Plafonnement des dotations des communes nouvelles, ou quand l’Etat s’acharne – point sur la circulaire du 16 mars 2018

Ainsi que nous avons eu l’occasion de l’évoquer à plusieurs reprises sur le présent blog, plusieurs communes nouvelles et l’Etat sont actuellement en contentieux concernant la fixation du montant de leur DGF :

En effet, les communes nouvelles de Tinchebray-Bocage et de Charny-Orée-en-Puisaye contestent le calcul de leur DGF en ce que le montant de la DSR et de la DNP versé a été plafonné à 120 % des sommes perçues l’année précédente par les anciennes communes, par le fait d’une transposition, aux communes nouvelles, des mécanismes de planchers et de plafonds prévus par le droit commun.

Plus précisément, l’article L. 2113-22 du CGCT est venu régir spécifiquement les modalités de versement des dotations aux communes nouvelles. Le premier alinéa de cet article prévoit que les communes nouvelles sont éligibles aux dotations de péréquation communale dans les  conditions de droit commun, mais les alinéas suivants prévoient des exceptions à l’application du droit commun : les 2ème et 3ème alinéas précisent, respectivement pour la DSR et la DNP, que les dotations doivent être au moins égales à la somme des dotations perçues l’année précédente par les anciennes communes.

Autrement dit :

  • les communes nouvelles sont éligibles aux dotations de péréquation communale dans les conditions de droit commun (art.
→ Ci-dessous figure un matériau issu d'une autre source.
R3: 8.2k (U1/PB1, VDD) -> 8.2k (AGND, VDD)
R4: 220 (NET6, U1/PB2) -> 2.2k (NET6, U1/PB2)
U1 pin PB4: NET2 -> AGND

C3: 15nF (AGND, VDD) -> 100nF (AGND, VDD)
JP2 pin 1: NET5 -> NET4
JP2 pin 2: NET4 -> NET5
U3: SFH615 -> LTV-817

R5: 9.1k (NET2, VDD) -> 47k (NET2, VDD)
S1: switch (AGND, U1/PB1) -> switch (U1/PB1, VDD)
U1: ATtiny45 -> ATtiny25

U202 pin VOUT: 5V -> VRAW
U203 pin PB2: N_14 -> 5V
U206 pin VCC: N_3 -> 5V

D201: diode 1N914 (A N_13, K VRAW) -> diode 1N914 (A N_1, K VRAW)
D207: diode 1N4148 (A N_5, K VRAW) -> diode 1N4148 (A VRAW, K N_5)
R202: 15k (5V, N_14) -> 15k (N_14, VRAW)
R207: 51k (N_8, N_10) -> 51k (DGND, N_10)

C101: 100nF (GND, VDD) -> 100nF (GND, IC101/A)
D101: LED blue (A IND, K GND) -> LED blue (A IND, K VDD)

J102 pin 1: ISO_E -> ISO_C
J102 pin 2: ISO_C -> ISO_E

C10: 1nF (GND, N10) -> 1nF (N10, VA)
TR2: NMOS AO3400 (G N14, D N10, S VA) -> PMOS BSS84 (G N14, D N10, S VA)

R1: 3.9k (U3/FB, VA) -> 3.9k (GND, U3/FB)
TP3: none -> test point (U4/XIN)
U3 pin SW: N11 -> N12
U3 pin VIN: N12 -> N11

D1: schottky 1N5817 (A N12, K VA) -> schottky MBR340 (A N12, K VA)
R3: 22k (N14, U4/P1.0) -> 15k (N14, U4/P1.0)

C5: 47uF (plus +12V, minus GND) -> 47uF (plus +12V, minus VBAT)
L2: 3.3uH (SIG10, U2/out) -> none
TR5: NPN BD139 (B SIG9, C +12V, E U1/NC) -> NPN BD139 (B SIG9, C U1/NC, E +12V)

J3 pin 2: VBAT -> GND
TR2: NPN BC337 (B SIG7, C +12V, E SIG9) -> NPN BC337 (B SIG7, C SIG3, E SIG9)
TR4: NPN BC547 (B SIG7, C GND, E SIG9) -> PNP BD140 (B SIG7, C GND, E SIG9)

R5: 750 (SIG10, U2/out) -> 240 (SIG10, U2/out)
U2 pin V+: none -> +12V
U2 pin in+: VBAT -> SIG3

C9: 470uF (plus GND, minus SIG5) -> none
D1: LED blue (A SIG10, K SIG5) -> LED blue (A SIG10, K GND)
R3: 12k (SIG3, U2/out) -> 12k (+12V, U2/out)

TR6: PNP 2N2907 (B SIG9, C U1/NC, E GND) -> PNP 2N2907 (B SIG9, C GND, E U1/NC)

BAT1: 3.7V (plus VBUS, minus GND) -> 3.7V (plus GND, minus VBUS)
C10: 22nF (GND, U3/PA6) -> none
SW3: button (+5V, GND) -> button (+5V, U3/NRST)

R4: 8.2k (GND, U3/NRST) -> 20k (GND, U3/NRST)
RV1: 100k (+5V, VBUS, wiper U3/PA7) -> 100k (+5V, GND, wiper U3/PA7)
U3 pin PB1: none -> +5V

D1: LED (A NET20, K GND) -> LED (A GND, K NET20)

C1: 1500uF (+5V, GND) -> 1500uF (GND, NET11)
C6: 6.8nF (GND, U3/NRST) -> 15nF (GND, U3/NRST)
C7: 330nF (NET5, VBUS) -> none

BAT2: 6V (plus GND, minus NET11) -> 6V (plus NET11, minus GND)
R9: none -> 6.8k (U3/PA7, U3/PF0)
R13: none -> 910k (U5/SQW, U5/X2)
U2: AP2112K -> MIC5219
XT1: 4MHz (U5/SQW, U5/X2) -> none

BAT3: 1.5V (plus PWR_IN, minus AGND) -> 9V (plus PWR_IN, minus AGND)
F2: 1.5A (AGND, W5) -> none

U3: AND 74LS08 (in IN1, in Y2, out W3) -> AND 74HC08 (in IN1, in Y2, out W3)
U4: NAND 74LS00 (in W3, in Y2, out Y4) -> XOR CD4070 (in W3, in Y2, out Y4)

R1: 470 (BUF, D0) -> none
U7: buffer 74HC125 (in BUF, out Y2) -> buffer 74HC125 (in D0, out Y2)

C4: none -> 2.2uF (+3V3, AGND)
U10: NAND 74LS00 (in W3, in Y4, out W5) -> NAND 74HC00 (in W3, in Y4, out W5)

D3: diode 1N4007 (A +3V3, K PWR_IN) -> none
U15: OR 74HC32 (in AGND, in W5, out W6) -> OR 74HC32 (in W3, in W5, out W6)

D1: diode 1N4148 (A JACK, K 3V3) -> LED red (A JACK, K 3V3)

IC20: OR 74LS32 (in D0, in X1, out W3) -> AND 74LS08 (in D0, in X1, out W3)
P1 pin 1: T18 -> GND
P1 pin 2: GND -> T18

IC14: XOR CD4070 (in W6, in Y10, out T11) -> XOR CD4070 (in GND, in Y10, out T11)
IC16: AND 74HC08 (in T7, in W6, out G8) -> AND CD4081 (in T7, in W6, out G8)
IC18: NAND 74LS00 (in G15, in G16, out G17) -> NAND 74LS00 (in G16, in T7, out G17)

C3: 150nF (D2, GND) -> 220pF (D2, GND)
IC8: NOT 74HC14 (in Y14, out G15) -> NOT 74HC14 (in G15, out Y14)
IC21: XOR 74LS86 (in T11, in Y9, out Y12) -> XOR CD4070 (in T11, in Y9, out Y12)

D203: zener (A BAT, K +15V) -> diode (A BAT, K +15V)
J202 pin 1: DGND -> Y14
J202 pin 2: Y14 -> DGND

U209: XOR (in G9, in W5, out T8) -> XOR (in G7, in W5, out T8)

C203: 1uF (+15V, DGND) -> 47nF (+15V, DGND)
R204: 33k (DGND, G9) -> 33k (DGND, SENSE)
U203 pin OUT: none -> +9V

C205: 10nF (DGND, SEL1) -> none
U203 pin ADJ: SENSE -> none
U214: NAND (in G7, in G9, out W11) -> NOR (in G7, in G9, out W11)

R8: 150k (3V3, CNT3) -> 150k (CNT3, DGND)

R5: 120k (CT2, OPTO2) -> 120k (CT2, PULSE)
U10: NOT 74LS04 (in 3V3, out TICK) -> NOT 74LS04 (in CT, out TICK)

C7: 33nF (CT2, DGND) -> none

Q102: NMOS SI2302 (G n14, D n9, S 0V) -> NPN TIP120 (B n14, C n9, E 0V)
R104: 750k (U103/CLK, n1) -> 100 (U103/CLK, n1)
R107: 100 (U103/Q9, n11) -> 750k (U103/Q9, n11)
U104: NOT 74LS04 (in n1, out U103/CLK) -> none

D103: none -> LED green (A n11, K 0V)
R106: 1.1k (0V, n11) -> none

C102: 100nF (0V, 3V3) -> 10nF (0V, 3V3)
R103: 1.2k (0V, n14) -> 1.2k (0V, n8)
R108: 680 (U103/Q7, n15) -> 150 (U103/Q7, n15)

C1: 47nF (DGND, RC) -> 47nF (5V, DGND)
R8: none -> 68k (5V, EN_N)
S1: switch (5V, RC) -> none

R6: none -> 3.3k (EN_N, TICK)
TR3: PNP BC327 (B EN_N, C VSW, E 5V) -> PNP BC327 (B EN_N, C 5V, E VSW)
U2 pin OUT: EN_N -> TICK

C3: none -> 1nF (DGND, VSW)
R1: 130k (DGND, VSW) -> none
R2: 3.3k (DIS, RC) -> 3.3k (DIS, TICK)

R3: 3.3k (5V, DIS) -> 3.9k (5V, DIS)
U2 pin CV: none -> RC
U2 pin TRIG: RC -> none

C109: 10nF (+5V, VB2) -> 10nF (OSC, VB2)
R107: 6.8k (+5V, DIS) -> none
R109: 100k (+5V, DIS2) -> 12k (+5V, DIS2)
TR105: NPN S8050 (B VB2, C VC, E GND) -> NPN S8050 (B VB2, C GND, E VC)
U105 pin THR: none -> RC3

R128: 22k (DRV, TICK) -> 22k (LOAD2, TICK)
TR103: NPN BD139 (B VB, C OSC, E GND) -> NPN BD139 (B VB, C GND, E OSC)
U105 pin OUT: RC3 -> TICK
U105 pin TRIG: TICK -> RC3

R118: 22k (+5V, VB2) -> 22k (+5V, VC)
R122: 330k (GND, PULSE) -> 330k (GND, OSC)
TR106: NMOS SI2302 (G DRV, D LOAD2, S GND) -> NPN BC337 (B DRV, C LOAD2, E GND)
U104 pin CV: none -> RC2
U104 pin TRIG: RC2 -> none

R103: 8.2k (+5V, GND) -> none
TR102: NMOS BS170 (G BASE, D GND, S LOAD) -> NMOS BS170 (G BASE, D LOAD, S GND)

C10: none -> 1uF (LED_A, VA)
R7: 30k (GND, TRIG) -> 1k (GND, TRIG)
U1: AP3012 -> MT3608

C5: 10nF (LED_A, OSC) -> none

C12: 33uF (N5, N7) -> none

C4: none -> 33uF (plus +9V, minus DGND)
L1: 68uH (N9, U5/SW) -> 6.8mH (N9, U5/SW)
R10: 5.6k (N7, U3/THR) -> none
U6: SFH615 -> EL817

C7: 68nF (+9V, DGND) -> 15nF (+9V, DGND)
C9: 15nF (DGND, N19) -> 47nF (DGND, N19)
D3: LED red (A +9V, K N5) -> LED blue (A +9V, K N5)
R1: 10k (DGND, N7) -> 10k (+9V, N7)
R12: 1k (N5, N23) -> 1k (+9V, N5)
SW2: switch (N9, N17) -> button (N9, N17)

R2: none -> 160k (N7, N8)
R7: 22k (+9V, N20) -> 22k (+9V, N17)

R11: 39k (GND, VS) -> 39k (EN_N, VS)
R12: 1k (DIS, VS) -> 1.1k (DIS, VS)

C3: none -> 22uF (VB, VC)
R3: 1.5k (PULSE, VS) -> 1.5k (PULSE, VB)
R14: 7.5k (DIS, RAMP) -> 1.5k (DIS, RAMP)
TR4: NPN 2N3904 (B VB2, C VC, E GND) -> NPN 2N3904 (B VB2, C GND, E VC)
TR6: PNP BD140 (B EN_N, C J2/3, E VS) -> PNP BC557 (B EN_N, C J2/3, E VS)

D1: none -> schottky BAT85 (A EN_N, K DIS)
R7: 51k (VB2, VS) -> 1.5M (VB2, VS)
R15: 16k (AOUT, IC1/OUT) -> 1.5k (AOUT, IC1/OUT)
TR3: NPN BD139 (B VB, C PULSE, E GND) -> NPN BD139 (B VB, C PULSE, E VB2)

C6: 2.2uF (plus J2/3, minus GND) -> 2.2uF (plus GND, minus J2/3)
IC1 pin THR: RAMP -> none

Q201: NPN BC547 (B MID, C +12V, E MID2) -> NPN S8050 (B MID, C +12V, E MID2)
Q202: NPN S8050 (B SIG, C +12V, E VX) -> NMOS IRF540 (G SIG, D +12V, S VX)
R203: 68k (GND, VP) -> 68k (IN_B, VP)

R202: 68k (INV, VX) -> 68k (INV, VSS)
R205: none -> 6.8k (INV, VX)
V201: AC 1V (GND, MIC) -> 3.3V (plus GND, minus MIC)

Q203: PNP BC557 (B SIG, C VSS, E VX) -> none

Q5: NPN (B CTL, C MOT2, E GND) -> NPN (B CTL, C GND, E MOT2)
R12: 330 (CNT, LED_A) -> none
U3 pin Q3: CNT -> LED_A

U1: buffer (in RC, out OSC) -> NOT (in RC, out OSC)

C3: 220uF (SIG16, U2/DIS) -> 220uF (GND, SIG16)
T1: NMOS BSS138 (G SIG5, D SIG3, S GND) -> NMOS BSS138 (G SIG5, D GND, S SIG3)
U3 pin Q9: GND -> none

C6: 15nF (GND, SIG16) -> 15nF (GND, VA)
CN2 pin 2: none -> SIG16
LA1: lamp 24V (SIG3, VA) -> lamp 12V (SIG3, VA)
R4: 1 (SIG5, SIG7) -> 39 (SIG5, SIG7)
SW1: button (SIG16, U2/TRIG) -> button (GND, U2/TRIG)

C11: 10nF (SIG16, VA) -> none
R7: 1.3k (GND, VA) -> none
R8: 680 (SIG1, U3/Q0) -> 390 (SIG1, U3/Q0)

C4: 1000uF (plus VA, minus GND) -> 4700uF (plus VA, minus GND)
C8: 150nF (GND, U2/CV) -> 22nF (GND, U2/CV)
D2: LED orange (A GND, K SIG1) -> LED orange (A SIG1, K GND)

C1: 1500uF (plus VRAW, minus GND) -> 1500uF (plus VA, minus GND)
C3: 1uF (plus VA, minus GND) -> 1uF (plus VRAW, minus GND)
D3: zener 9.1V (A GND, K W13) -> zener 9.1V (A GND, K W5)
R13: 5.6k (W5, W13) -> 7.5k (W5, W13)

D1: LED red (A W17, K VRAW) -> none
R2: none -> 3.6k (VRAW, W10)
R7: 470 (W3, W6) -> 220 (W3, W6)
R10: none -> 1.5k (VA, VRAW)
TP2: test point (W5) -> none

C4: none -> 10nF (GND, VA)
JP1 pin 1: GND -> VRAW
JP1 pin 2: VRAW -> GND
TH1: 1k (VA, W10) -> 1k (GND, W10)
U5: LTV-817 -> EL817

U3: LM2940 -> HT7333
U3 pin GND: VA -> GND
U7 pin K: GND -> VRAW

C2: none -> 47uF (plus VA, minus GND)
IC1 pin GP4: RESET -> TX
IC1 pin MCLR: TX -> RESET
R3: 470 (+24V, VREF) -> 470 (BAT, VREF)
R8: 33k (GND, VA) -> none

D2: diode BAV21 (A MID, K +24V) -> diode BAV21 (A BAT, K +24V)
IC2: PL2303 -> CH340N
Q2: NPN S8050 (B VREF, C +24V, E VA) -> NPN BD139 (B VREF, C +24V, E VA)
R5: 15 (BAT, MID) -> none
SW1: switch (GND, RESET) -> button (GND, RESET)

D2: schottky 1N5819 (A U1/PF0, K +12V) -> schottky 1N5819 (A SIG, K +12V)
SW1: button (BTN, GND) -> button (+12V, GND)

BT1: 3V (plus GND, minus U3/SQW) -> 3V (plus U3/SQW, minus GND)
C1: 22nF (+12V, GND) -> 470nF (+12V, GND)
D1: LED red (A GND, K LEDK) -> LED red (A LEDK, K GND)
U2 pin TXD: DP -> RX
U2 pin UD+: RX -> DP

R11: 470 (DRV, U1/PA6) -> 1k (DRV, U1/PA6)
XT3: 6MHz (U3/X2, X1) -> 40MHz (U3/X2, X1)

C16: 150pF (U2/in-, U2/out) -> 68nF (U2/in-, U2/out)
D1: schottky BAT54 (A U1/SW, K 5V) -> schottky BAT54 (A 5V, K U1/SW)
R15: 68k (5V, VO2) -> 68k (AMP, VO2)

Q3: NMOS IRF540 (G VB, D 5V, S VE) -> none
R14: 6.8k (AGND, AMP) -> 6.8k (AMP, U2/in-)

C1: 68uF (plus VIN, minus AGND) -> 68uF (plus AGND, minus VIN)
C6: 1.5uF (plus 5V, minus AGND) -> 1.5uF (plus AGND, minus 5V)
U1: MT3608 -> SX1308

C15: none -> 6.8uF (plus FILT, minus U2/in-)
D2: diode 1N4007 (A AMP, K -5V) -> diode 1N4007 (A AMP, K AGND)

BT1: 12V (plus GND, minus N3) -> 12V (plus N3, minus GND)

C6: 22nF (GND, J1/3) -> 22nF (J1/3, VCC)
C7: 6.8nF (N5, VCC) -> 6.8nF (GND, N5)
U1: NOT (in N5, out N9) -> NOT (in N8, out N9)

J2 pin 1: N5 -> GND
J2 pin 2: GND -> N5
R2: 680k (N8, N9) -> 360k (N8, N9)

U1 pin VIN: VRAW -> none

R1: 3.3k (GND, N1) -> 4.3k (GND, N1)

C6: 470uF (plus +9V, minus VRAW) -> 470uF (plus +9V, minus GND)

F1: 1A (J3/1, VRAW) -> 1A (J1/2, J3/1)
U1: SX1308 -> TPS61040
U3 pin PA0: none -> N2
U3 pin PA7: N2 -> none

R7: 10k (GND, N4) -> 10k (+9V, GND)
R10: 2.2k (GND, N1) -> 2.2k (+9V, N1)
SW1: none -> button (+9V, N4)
L. 2334-21 pour la DSR, et L. 2334-14-1 pour la DNP), c’est-à-dire en leur appliquant les nouveaux indicateurs de la commune nouvelle (population, potentiel financier, etc.) ;
  • dans l’hypothèse où l’application du droit commun n’aboutirait pas à un tel montant, les communes nouvelles perçoivent une DSR et une DNP au moins égale à la somme des attributions perçues par les communes anciennes, l’année précédant la création de la commune nouvelle.

La question se pose alors de savoir si le plafonnement prévu par le droit commun s’applique, ou non, aux communes nouvelles. Deux principaux arguments plaident pour la non-application du plafonnement de 120 % aux communes nouvelles :

  1. d’une part, la loi spéciale prime sur la loi générale. Or, le mécanisme de plafonnement de la DSR et de la DNP à 120 % des dotations perçues l’année précédente est prévu dans le même alinéa que le mécanisme de plancher des dotations (art. L. 2334-21, dernier alinéa pour la DSR, et art. L. 2334-14-1, VI pour la DNP). Or, l’article L. 2113-22 du CGCT prévoit un plancher spécifique aux communes nouvelles, écartant ainsi implicitement mais nécessairement l’intégralité du dernier alinéa de l’article L. 2334-21 du CGCT et du VI de l’article L. 2334-14-1 du CGCT, dont le mécanisme de plafonnement des dotations ;
  2. d’autre part, en pratique, il est impossible de plafonner la DSR et la DNP de la commune nouvelle à 120 % des dotations perçues par la commune l’année précédente puisque, par définition, la commune nouvelle n’existait pas l’année précédente et n’a donc perçu ni DSR ni DNP. D’ailleurs, pour l’application d’un montant plancher spécifique aux communes nouvelles, l’article L. 2113-22 du CGCT a précisé que ce plancher devait s’appliquer à la somme des dotations des anciennes communes, et non pas à la dotation perçue l’année précédente par la commune nouvelle…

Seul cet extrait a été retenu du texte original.